Recent attention has also been paid to intervening with children who have experienced the suicide of a parent or other traumatic deaths, such as natural disasters or the World Trade Center and Pentagon attacks of 2001. Traumatic parental death has been associated with the occurrence of child Post-Traumatic Stress Disorder (PTSD) symptoms (Dowdney, 2000). One intervention designed specifically for families where a parent or sibling committed suicide (72% of the intervention condition and 61% of control condition experienced suicide of a parent) focused on many of the malleable factors discussed above, as well as explicit discussions of suicide (e.g., reasons people commit suicide and prevention of children’s own suicidal urges) and activities intended to help children manage traumatic thoughts and stigmatizing concerns about suicide (Pfeffer, Jiang, Kakuma, Hwang, & Metsch, 2002). Although the intervention appeared to improve children’s symptoms, differential attrition precludes drawing inferences concerning the effects of the program.

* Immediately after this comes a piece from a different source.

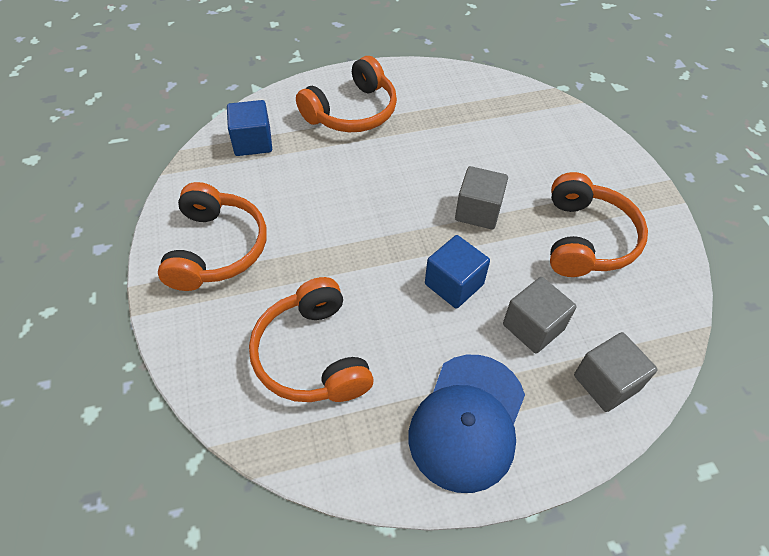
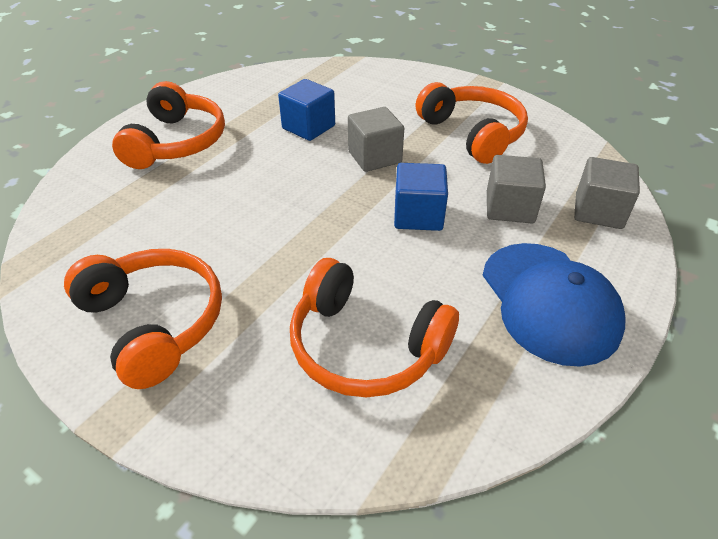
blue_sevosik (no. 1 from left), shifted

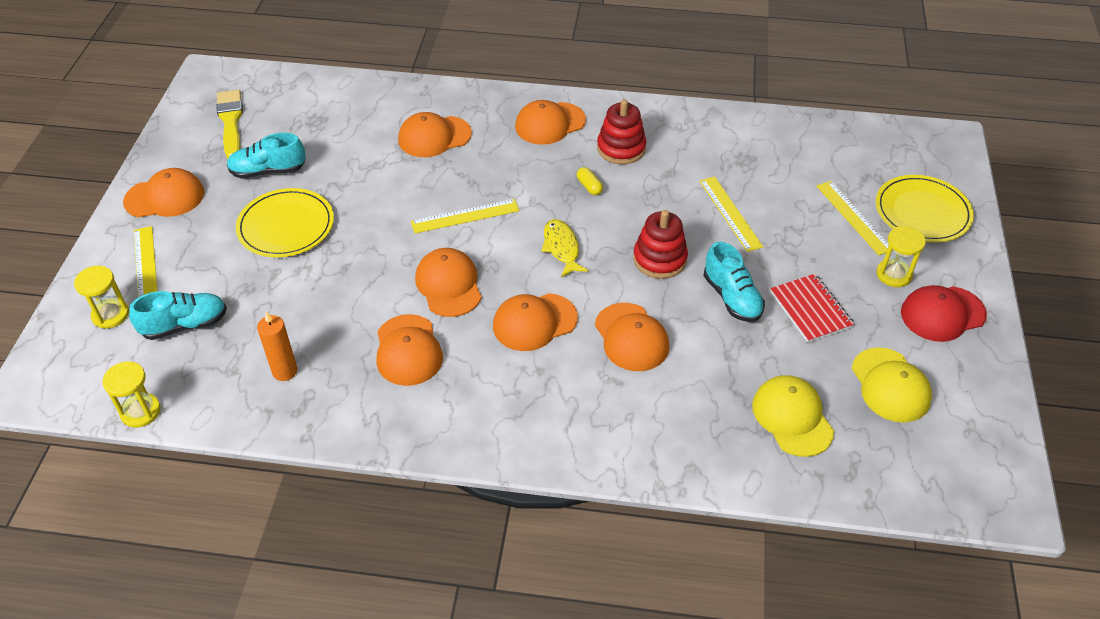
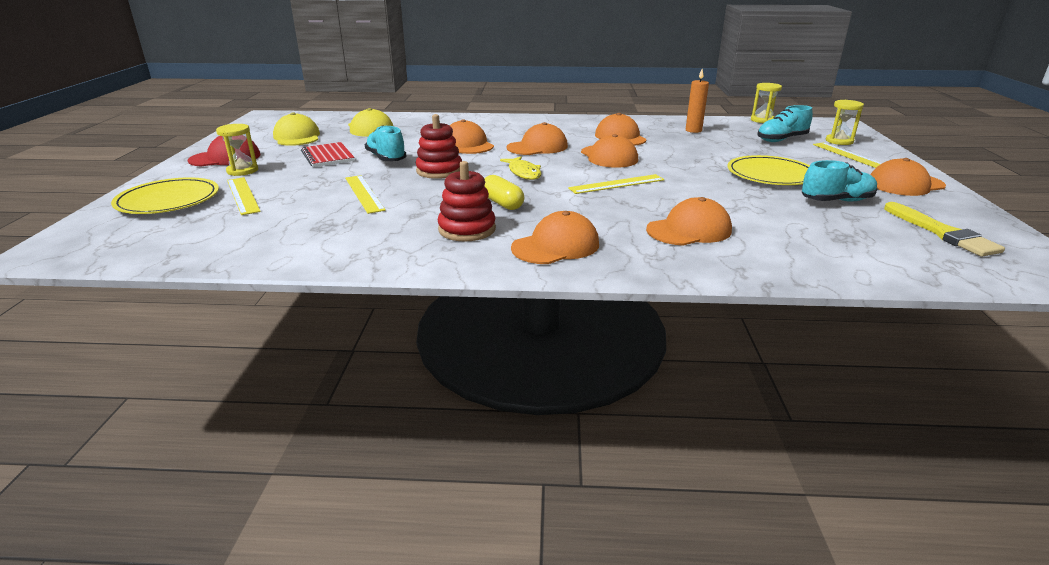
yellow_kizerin, x1.54

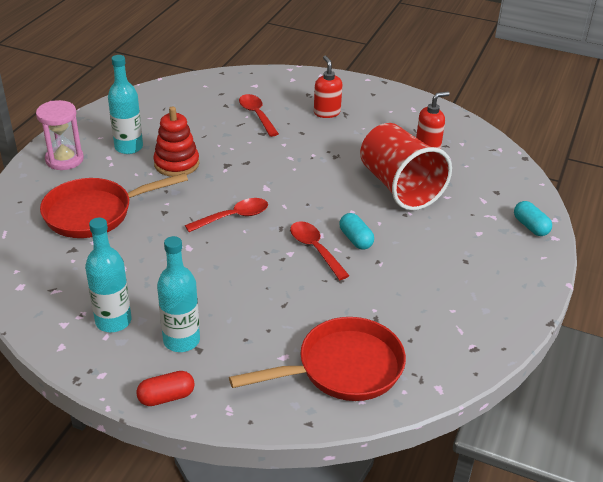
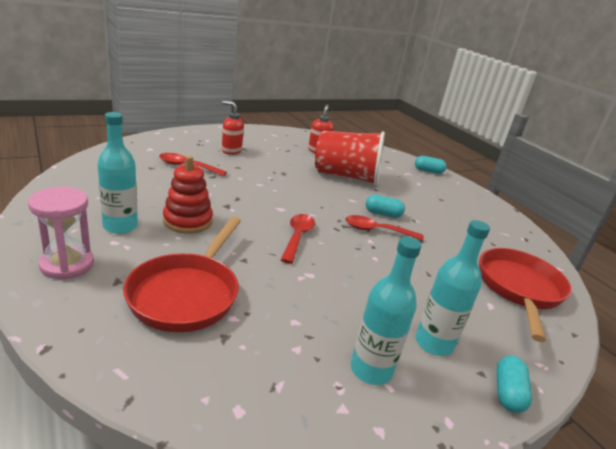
red_kizerin -> turquoise_kizerin (no. 3 from left)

Trauma-focused cognitive-behavioral therapy (TF-CBT) has also been proposed as effective treatments for children who experience the traumatic death of a parent (Cohen, Mannarino, & Deblinger, 2006). The basic tenets of TF-CBT include focusing on exposure and direct discussion of the traumatic event, challenging cognitive distortions and correcting dysfunctional automatic thoughts, and stress management and relaxation (Cohen, Mannarino, Berliner, & Deblinger, 2000). Although no randomized trials have been conducted, an open treatment study using TF-CBT found decreased in anxiety and PTSD symptoms by child report and decreases in internalizing problems and PTSD by parent report (Cohen, Mannarino & Knudsen, 2004). Using a repeated measures design without a control group, Pynoos, Layne and colleagues (Layne, Pynoos, Saltzman, et al., 2001; Saltzman, Pynoos, Layne, Steinberg & Aisenberg, 2001) have examined the effects of a trauma- and grief-focused group intervention for traumatized Bosnian adolescents in school settings and have reported reductions in grief symptoms, depression, and PTSD symptoms following completion of the group.

Time since the death

The effects of the amount of time elapsed since the death on child and family functioning are complex. Children’s initial responses such as crying, sadness, and dysphoria do decline over time, but mental health and other problem outcomes can persist and may even increase over time (Dowdney, 2000). Studies have shown that time elapsed since the death is not uniquely related to outcomes (e.g., Haine et al., 2006; Raveis et al., 1999); rather as suggested in the transitional events model posited by Felner and colleagues (Felner et al., 1988), the negative events that follow the death and the child’s resources for coping with these events determine long-term functioning (e.g., Elizur & Kaffman, 1983). Clinicians can help parents understand that the nature of children’s affective reactions change over time.

Cultural background

Very little empirical work has been conducted regarding cultural differences in children’s bereavement experiences, and to date no study has examined the role of culture in children’s adaptation to the death of a parent. The few cross-cultural comparisons of the development of death concepts have found both similarities and differences between cultures. For example, one study compared Israeli and American school-age children and found that Israeli children scored higher on their ability to understand irreversibility and finality, suggesting a more mature understanding of these concepts (Schonfeld & Smilansky, 1989). Discussions of cultural differences in adult conceptualizations of grief have described the culture-bound assumptions of the normal course of bereavement. Illustratively, in the United States, some have argued that there is a focus on individuals rather than relationships, a denial of the notion that important attachments endure following a death, and a pathologizing of atypical grief reactions (Shapiro, 1996). While these assumptions may be prevalent in the dominant U.S. culture, it is important to recognize that minority families may not subscribe to these assumptions. Clinicians should keep in mind that grieving families, including children, will greatly vary in their goodness of fit with the norms of the dominant culture. Clinicians can facilitate families’ examination of the match between cultural expectations and their own needs in coping with the death.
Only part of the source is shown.